Coauthor Francisco E. Castañeda
After the last meeting of the United Nations Climate Change Conference held in Glasgow at the end of October last year, one of the points that generated the most hope among developing countries was the commitment to comply with the 2015 Paris Agreement: to provide funds for climate change. External financing is a key aspect to ensure the energy transition in developing countries, so in Glasgow, leaders of developing countries pledged to unlock the funds once promised.
But the enthusiasm did not stop there; it spread to the private sector, where the largest contributions to the transition are expected to come from. Mark Carney, a pioneer in recognizing the climate problem when he chaired the Bank of England, co-founder with Michael Bloomberg of the Task Force on Climate-related Financial Disclosure (TCFD), and currently leads a consortium of 450 financial firms (Glasgow Financial Alliance for Net-Zero) highlighted the alignment of the financial sector to meet climate objectives. But, mainly, in pursuit of the goal of net-zero emissions by 2050.
In short, all promised long-term financing of funds to achieve the common good. However, the financial markets’ commitment to climate change may not last as long as expected. Recently, Blackboard CEO Larry Flink, one of the most powerful men in the financial world, declared that the war in Ukraine would mark the end of globalization. The outbreak of the pandemic sparked the debate on re-shoring, the trend towards the relocation of global value chains, something that has already been stimulated by the growing technological power of China.
The invasion of Ukraine has generated a disruption among Western leaders, and at a stroke, the naïve view that many had of Putin’s regime disappeared. Faced with the unpredictable military response, many decided to impose economic sanctions on Russia. But beyond the effects on the future of the conflict, the measures adopted may be marking the end of financial and commercial globalization.
However, the financial consequences may be greater, and undoubtedly will be. Paradoxically, the U.S. Treasury Department may be greatly affected if China decides not to continue buying massive amounts of Federal Reserve bonds. Beijing may also think of accelerating the process of internationalization of the Yuan, forcing its partners to abandon the dollar in their transactions, just as the now-sanctioned Russia demands of its hydrocarbon buyers.
The Russian invasion has forced the European Union to rethink its energy strategy, unequivocally marking an acceleration in the green transition. To face these costs, massive sources of new financing are required. But this process brings to our region dissimilar initiatives in this field.

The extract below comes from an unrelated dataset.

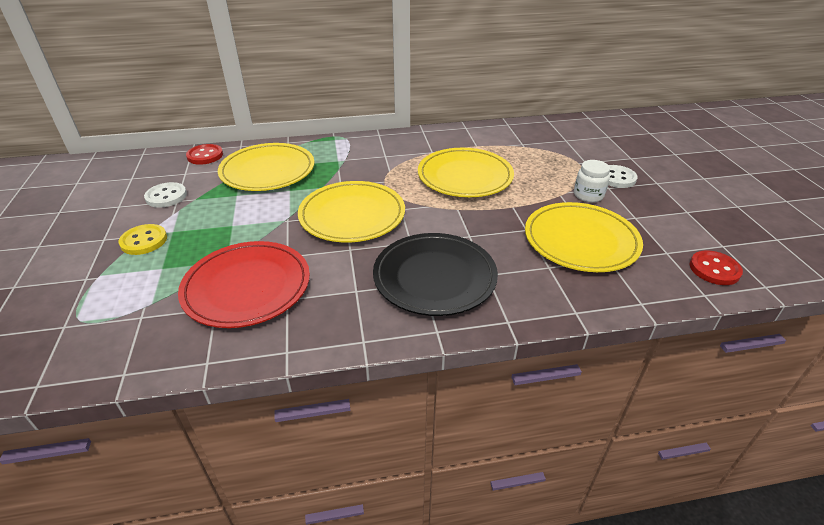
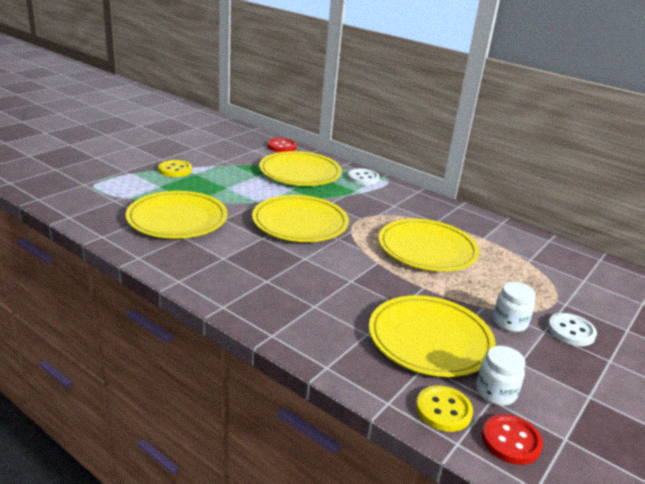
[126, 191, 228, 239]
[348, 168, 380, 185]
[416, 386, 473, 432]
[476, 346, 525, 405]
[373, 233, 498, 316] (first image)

For most Latin American countries, the end of the current financial and trade globalization structure (as we have known it up to now) will end up slowing down the transition process. In addition, rising international inflation increases the cost of finance and will discourage long-term financing.
The war may not only imply an involution of the current financial and trade globalization, but will also affect the multilateral structures that have distributed power since the end of the Cold War. Reduced access to external financing will affect the energy transition, while the increase in the price of oil provides greater incentives for the exploration of this raw material.
But this not only implies less availability of funds for the transition, but also a redirection towards funds that seek short-term profitability. Instead of advancing with the transition, a barrel priced above 100 dollars will push for new oil bidding rounds. On the other hand, rising household energy bills will force countries in the region to increase energy subsidies, reacting with higher levels of public debt and turning fragile the already deteriorated public finances due to the pandemic.
Like other developing regions, Latin America’s “green hope” was associated with the arrival of capital inflows, and several leaders returned from Glasgow convinced of the power of the market to accelerate the transition. However, this optimism has been diluted by new global restrictions that foresee a slower global economy and higher costs for governments. There will therefore be less surplus to invest in this unavoidable energy transition.
Francisco E. Castañeda is an economist (Universidad de Chile), with a PhD at Loughborough University (UK) and MSc at the University of Birmingham (UK). His research interests cover the area of macro-finance and industrial policy. He is also a member of the Public Economics Scientific Committee of CIRIEC-Liege University.